Vous êtes ici : Accueil > CHAMP PROFESSIONNEL > CIO > SUIO BRADE !
Par : webmestre
Publié : 20 septembre 2012

SUIO BRADE !


SUIO BRADE !


Nos collègues du SUIO (Service Universitaire
d’Information et d’Orientation) se sont vus signifier par la
présidence de l’université, deux jours avant la rentrée, que leur
service n’était plus financé et qu’ils n’avaient qu’à rejoindre
leur CIO d’origine.


On leur reproche de ne pas suffisamment faire
de communication, d’informer sur ce qui peut se faire dans d’autres
universités, de trop faire de conseil, ce qui constitue pourtant le
cœur de leur métier !


Par ailleurs, sur fond de luttes de pouvoir
entre rectorat et présidence, on se renvoie la responsabilité de
cette fermeture : qui subventionne ce service ? Quelle
compensation versée par l’université pour cette mise à disposition
de COP ?


La mauvaise foi et les mensonges
prédominent.


Cette fermeture fait suite à la suppression
des journées portes ouvertes de l’université aux élèves de
terminale des lycées de l’académie qui accueillaient les années
précédentes la moitié d’entre eux. Jugées inutiles, ces journées
leur permettaient pourtant de découvrir les filières, elles
étaient justement organisées par les collègues du SUIO.

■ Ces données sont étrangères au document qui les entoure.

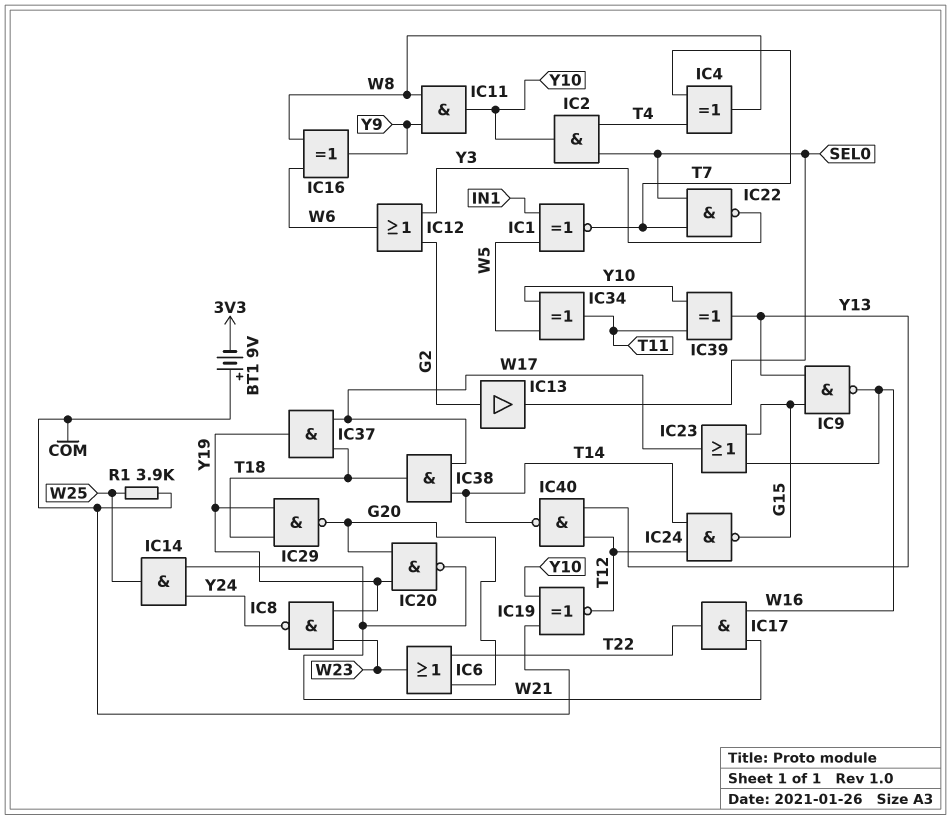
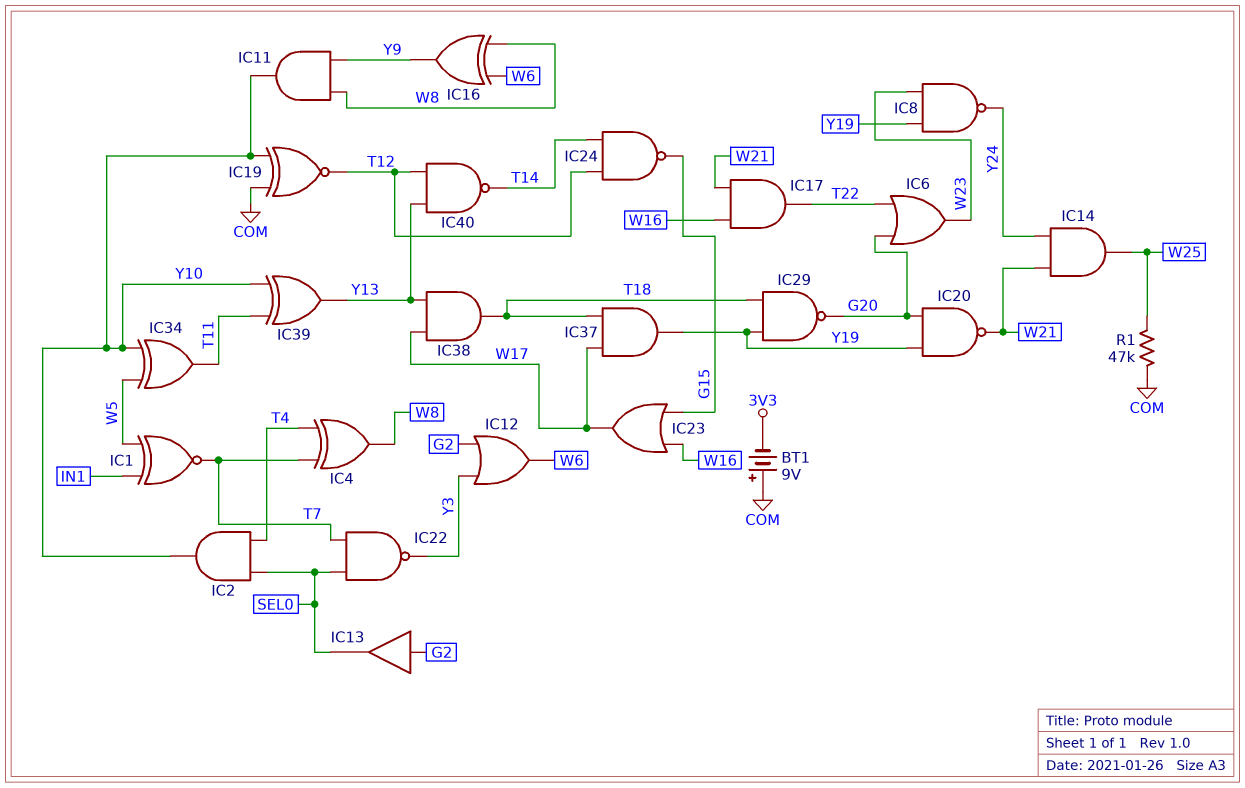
IC9: NAND (in G15, in Y13, out W16) -> none
IC38: AND (in T14, in W17, out T18) -> AND (in W17, in Y13, out T18)
R1: 3.9k (COM, W25) -> 47k (COM, W25)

Deux postes et demi de COP pour intervenir
dans une université de 24000 étudiants,


est-ce un luxe ?


Cette fermeture se fait au détriment de tous
les étudiants pour qui le droit à l’information et au conseil est
bafoué.


Le procédé à l’égard des personnels (COP et
administratifs) est proprement indigne et rappelle les méthodes les
plus sauvages du privé.


Tout s’est fait sans aucune consultation des
structures représentatives des personnels qui ont découvert la
situation à la rentrée et ont été mises devant le fait accompli.


Faut-il encore s’interroger sur les bénéfices
de l’autonomie des universités, de la décentralisation, qui
permettent à des potentats locaux de prendre des décisions à
courte vue, sans se poser la question des coûts à long terme de
leurs impérities (coûts dus à l’échec de certains étudiants, aux
erreurs d’orientation...)


Enfin on peut légitimement se poser la
question de la continuité du service public universitaire sur le
territoire, si certaines universités se permettent de vouloir
conserver leurs étudiants à n’importe quel prix, par exemple en
leur refusant l’accès à l’information qui leur est dû.